The City of Doncaster & Templestowe was a local government area about 20 km east-northeast of Melbourne, the state capital of Victoria, Australia. The city covered an area of 89.42 km2, and existed from 1915 until 1994. At its peak in the early 1990s, it had a population of just over 100,000.

==History==

The origin of local government in the area dates back to 19 December 1856, when the Templestowe Road District was formed, following a public meeting and election at Bulleen Hotel. Two decades later, on 7 May 1875, the Shire of Bulleen was formed, incorporating the Roads Board area and Warrandyte. On 30 May 1890, the Doncaster Riding was severed and incorporated as the Shire of Doncaster, meeting in the old Shire Hall in Council Street. By this time, fruit growing had become the mainstay of Doncaster's rural economy. The Shire of Bulleen was renamed to the Shire of Templestowe on 12 May 1892, and reunited with Doncaster 23 years later under local government reforms on 1 October 1915, with the combined entity named the Shire of Doncaster & Templestowe on 16 March 1926.

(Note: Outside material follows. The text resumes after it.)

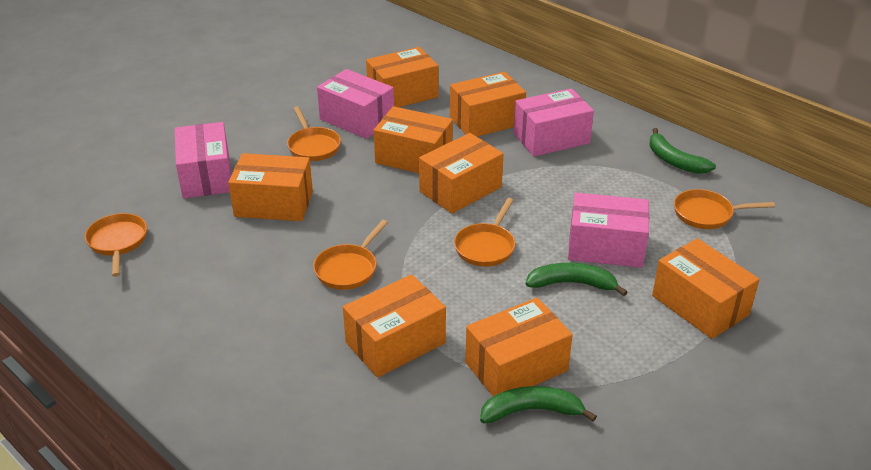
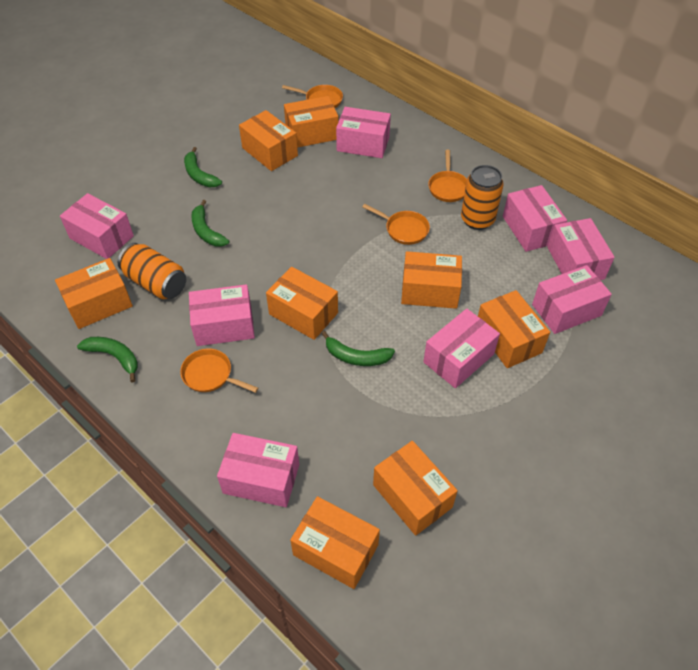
green banana: 3 -> 4
orange can: 0 -> 2
orange pan: 5 -> 4
pink box: 4 -> 8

Urbanisation was slow to reach the area, and the 1949 Australian Blue Book described the shire as "mainly undulating country with extensive views [and] some low, hilly ranges". Agricultural activities, such as fruit growing, dairying and sheep and cattle grazing, dominated the shire's economic life. By 1955, the population of the area had grown with suburban settlement and a new Shire Hall was built.

In July 1966, at a time of rapid suburban growth, the Shire sought to be created a City under the name of the "City of Koonarra", a portmanteau of Koonung (Creek) and Yarra (River). The name, invented by councillors, was perceived as "contrived" and lacking historical ties. After almost 2,500 residents signed petitions opposing the new name, the council abandoned it in December 1966. The municipality was proclaimed the City of Doncaster and Templestowe on 28 February 1967.

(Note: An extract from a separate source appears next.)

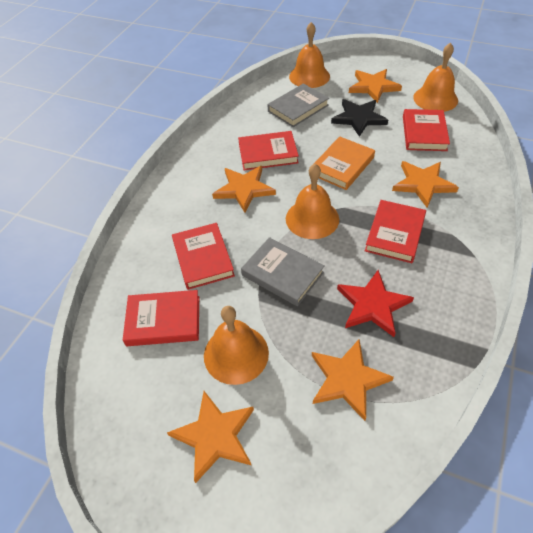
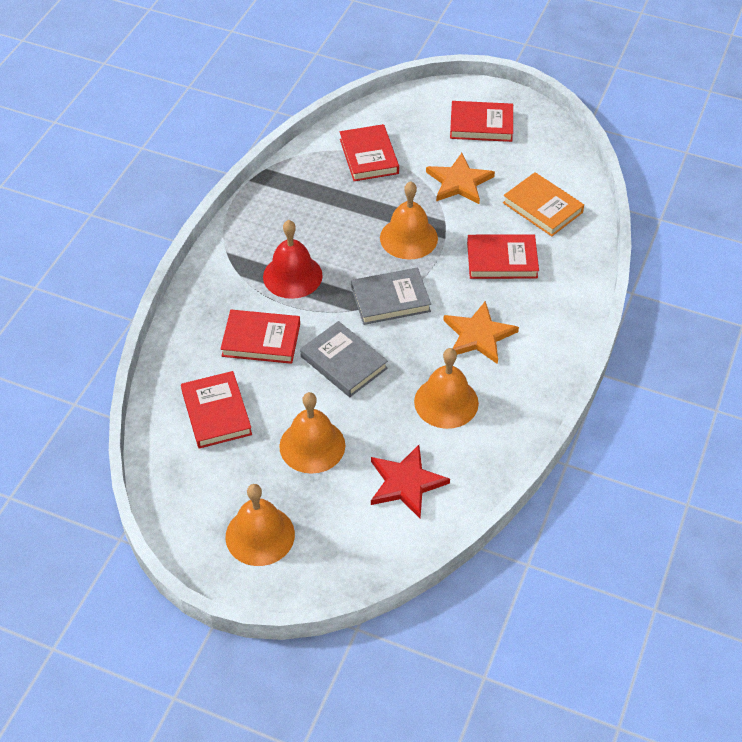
black star: 1 -> 0
orange star: 5 -> 2
red bell: 0 -> 1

On 15 December 1994, the City of Doncaster & Templestowe was abolished, and along with the Wonga Park area from the Shire of Lillydale, was merged into the newly created City of Manningham.

At the time of dissolution, council meetings were held in the Municipal Offices in Doncaster Road, Doncaster. This facility is still used for the same purpose by the City of Manningham.

===Land zoning===
The City of Doncaster & Templestowe had about three hundred parks by the 1990s.

==Wards==

The City of Doncaster & Templestowe was subdivided into four wards, each electing three councillors:
- Doncaster Ward
- Doncaster West Ward
- Templestowe Ward
- Warrandyte Ward

==Suburbs==
- Bulleen
- Doncaster*
- Doncaster East
- Donvale
- Mitcham (shared with the City of Nunawading)
- Park Orchards
- Ringwood North (shared with the City of Ringwood)
- Templestowe
- Templestowe Lower
- Warrandyte
- Warrandyte South (shared with the Shire of Lillydale)
- Warranwood

- Council seat.

==Population==

| Year | Population |
|---|---|
| 1911 | 1,195 |
| 1947 | 3,786 |
| 1954 | 6,814 |
| 1958 | 11,200* |
| 1961 | 19,061 |
| 1966 | 38,061 |
| 1971 | 64,286 |
| 1976 | 82,090 |
| 1981 | 90,660 |
| 1986 | 99,269 |
| 1991 | 102,898 |

- Estimate in the 1958 Victorian Year Book.